## Real-Time Speech Translation (Streaming Demo)

This notebook demonstrates a minimal real-time speech translation pipeline built using open-source speech recognition and machine translation models.

The emphasis here is on **streaming behavior** rather than offline accuracy. Audio is processed incrementally, partial transcriptions are generated as speech arrives, and translations are updated continuously. This setup reflects the constraints of real-world speech translation systems, where models operate on incomplete and evolving context.

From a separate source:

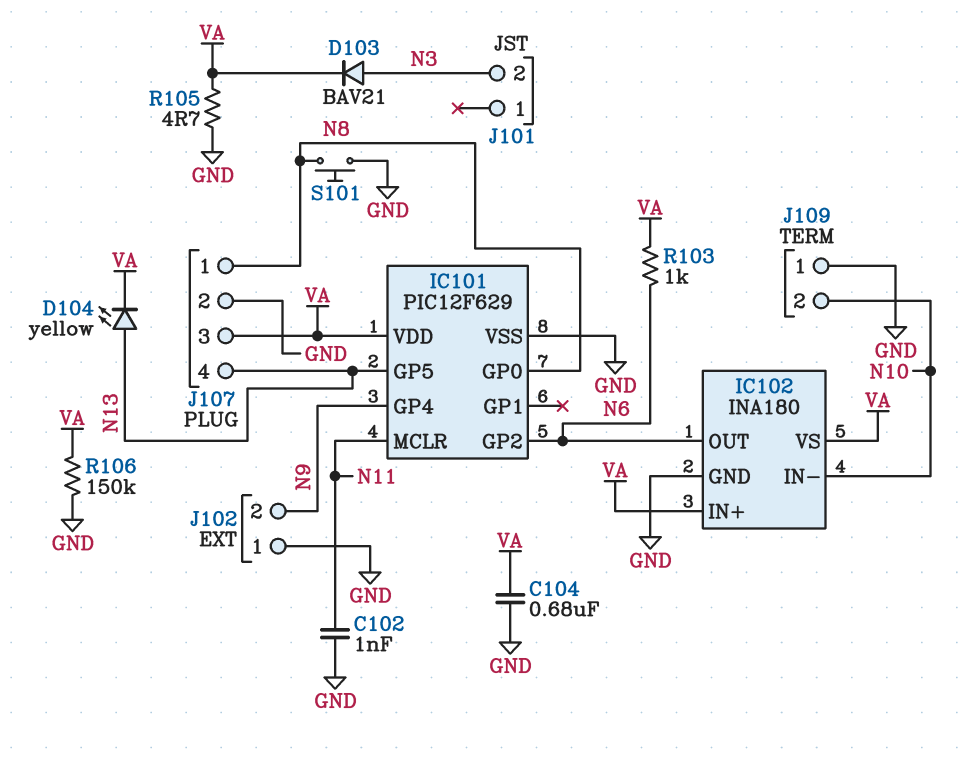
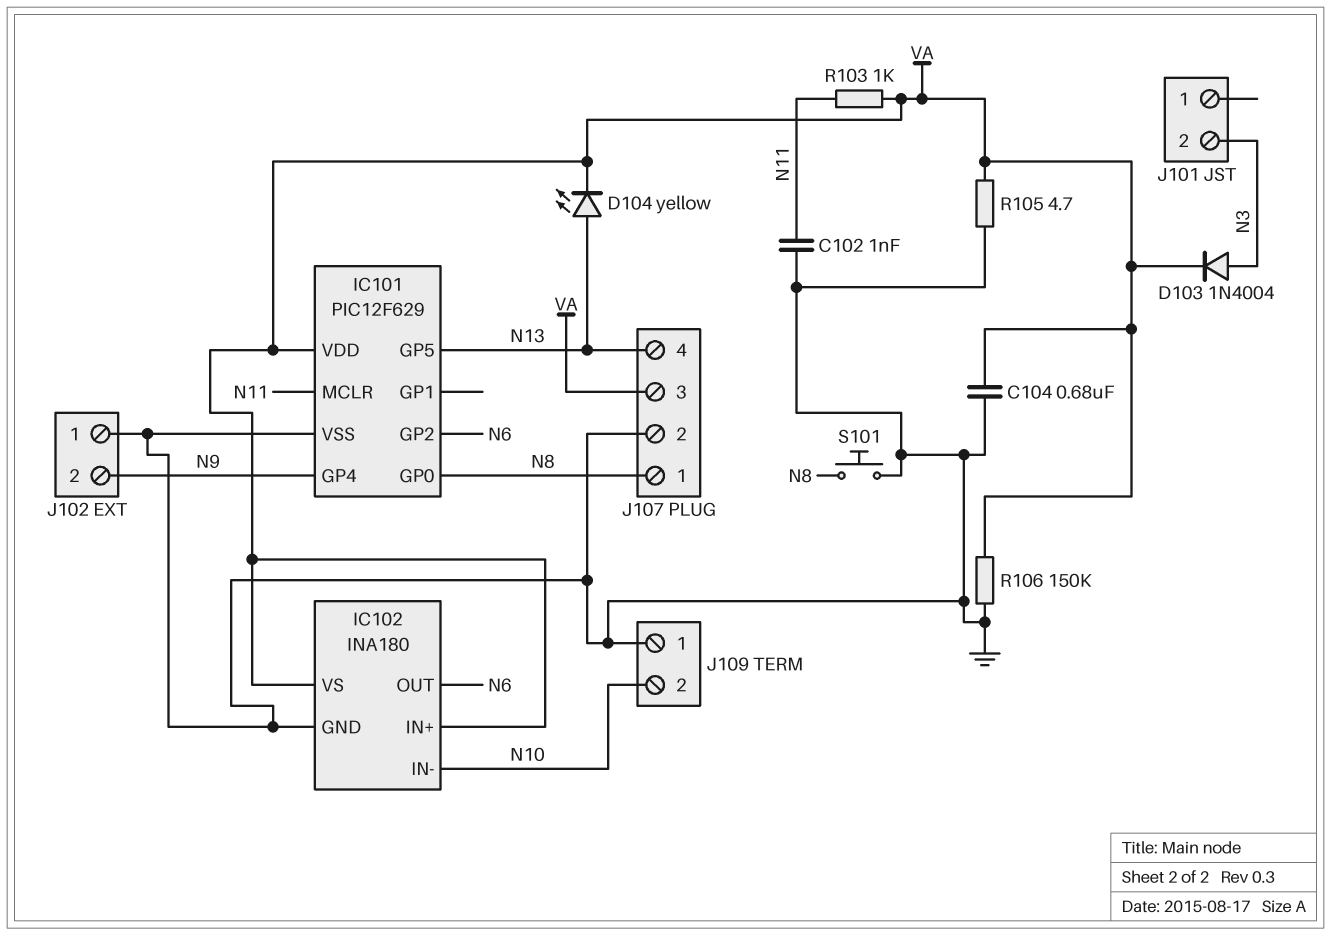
D103: diode BAV21 (A N3, K VA) -> diode 1N4004 (A N3, K VA)
R103: 1k (N6, VA) -> 1k (N11, VA)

The implementation is intentionally simple and self-contained so that the end-to-end behavior—buffering, latency, and hypothesis updates—can be inspected and modified easily.

### Scope and assumptions

- Speech input is assumed to be in **English**
- Translation is performed into a selected Indic language
- Transcription and translation operate on partial audio segments
- Latency is influenced by network conditions and model inference time.
- Running in a Colab environment imposes constraints that limit the extent of streaming optimizations.

### Prerequisites

1. Add your Hugging Face access token to Colab using the **Secrets** tab (key icon in the left sidebar).
2. The translation model (IndicTrans2) is gated. You must request access on Hugging Face:  
   https://huggingface.co/ai4bharat/indictrans2-en-indic-dist-200M
3. Set the Colab runtime to **GPU (T4)**.

Clone the application and install the requirements

In [None]:
!git clone https://github.com/CrazyCyberbug/Realtime-translation.git

Install requirements (you would  be prompted to restart the session)

In [None]:
!pip install -r Realtime-translation/requirements.txt


Set up all applictaion code into a package

In [None]:
!mkdir RealtimeTranslator
!cp -R Realtime-translation/* RealtimeTranslator/
!touch RealtimeTranslator/__init__.py
!rm -r Realtime-translation

Launch the application. During the first run, model weights are downloaded automatically; this step typically takes around 30–45 seconds.

In [None]:
from RealtimeTranslator.GradioApp import launch_app

launch_app()